Immigration lawyer Deidre Nero knows those concerns firsthand. “The feeling that this administration is anti-immigrant is turning people off. That’s discouraging,” Nero says. She’s seen a decline in U.S. approvals for legal immigration, from tourist to student to work visas, partly because of longer processing times and more stringent vetting. Even marriage-based green cards can take up to three times longer to obtain under the Trump administration, she says.

“People don’t buy residential real estate to obtain a visa,” says Nero. “People come to the U.S. to open businesses, to go to school or to visit regularly. [But] they want to purchase homes, because they need a place to stay. So, immigration policy affects real estate across the board.”

New Yorkers Help Buoy Sales

Some of the drop in foreign buyers is being offset by Northeasterners seeking residences in low-tax states after changes to the tax law under the Trump administration. But the market so far is relying more on local residents to fill the gap, either to switch homes or to make an investment.

A 2018 survey by research firm Bendexin & Amandi International and the Miami Herald illustrates that trend. The poll of 100 top real estate insiders estimated foreign buyers made up just 26 percent of the Miami-Dade housing market last year, down from a whopping 56 percent in 2015. Local buyers soared to 43 percent, while out-of-town buyers inched up to 18 percent over the period, the survey says.

Coral Gables had not traditionally been a top destination for many North- easterners – and indeed, some foreign buyers – who sought condos in walkable areas, especially in Miami Beach, seaside Sunny Isles or bayfront Miami. Many had associated Coral Gables with leafy, single-family homes. But perceptions are changing as the Gables becomes more urbane and vertical, offering more dining, arts and wellness options within walking distance of new condo developments, says Hilda Jacobson, senior director of luxury sales in Coral Gables for New York-based real estate giant Douglas Elliman. She sells mainly condos and homes $1.5 million and up in Miami-Dade. “We’re No. 1 in New York,” she says of Douglas Elliman, “and we’re going to our New York clientele and saying to them, ‘Come to South Flori- da. Get to know Coral Gables.’”

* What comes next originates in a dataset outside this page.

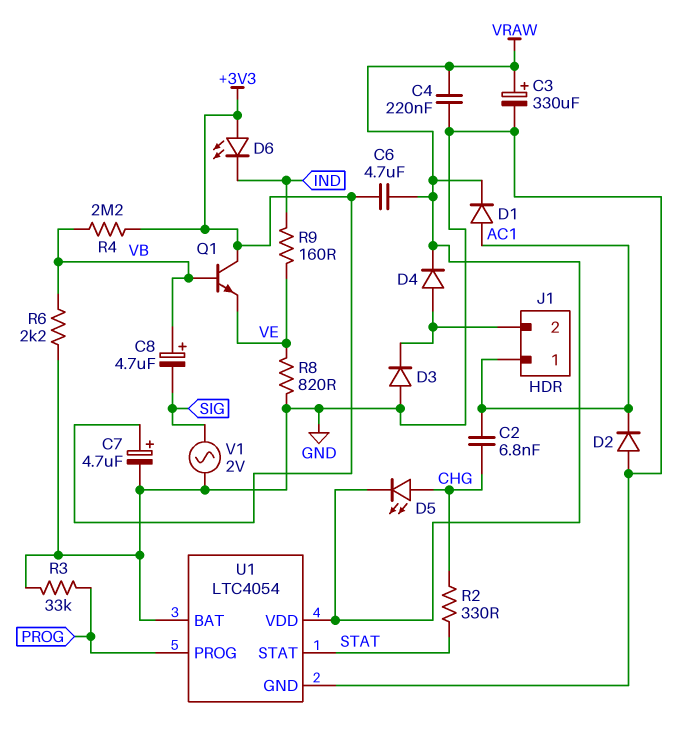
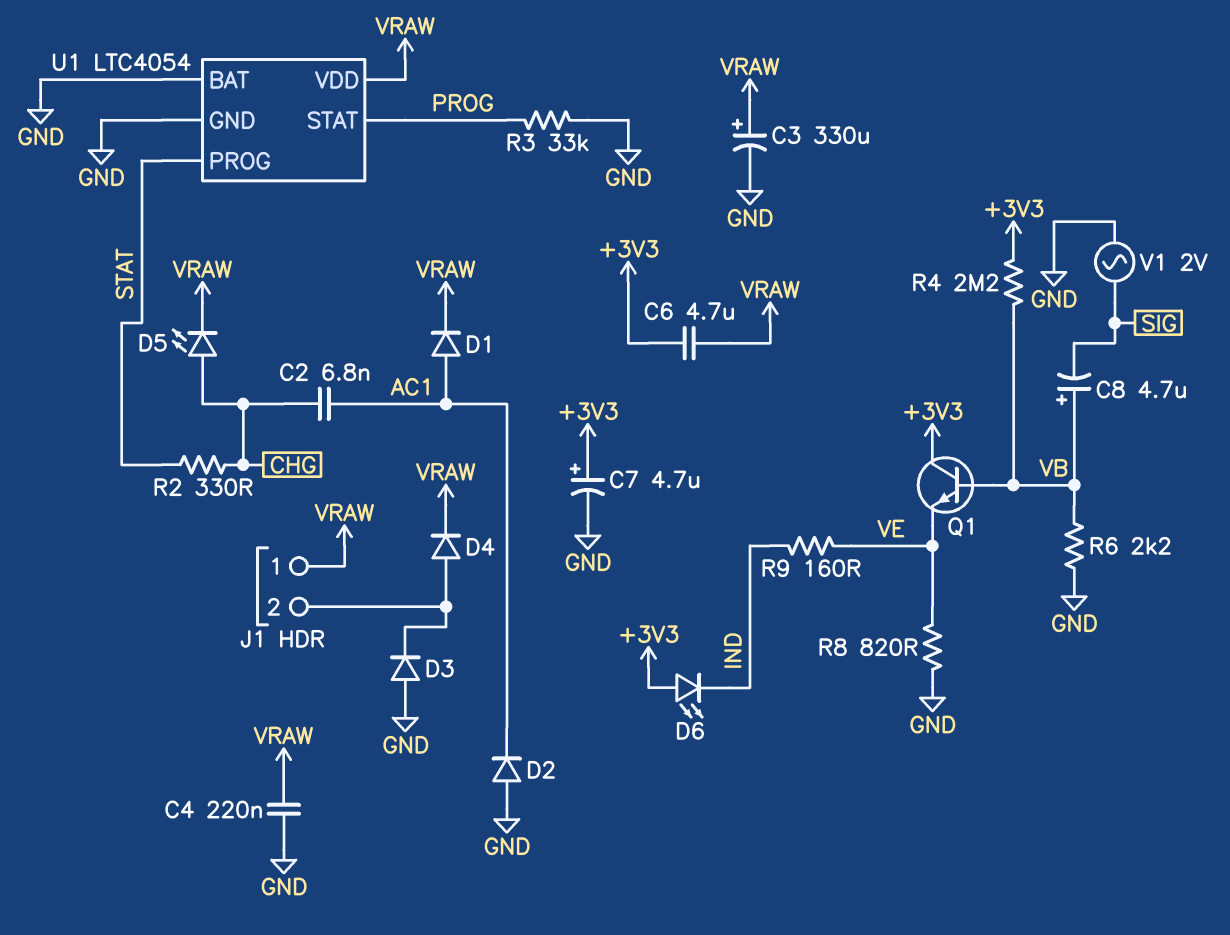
J1 pin 1: AC1 -> VRAW
U1 pin PROG: PROG -> STAT
U1 pin STAT: STAT -> PROG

Some banks also are stepping up to help finance foreign buyers. After the financial crisis, many offshore buyers funded home purchases in South Florida with cash. Some now take out loans against their investment portfolios, working with large investment banks and their affiliates for the financing. But obtaining U.S. loans can be difficult and the paperwork cumbersome for foreign nationals, real estate brokers acknowledge.

A few banks specialize in mortgage loans to foreign buyers to ease the burden, including Gables-based BAC Florida Bank, active in the business for decades. Recently, BAC Florida has been averaging about $225 million to $275 million in new mortgage loans annually on Florida condos and houses valued at roughly $375 million to $450 million, says Jeff Gross, who leads BAC’s real estate financing division. Most of those loans are for housing in Broward and Miami-Dade counties.

Foreigners typically must deposit at least 30 percent of the price of a house and 35 percent of a condo to qualify for a BAC Florida mortgage nowadays, says Gross. Many are opting for five-year adjustable-rate loans payable over 30 years, with rates today about 5 percent the first year and principal averaging $400,000.

“Right now, the biggest group of foreign buyers in South Florida are probably Brazilians, and you’re seeing a lot of Mexican interest,” says Gross. “The Miami area in general is a mecca for Latin American buyers. That business never stops. It has its peaks and valleys, but the buying never stops.”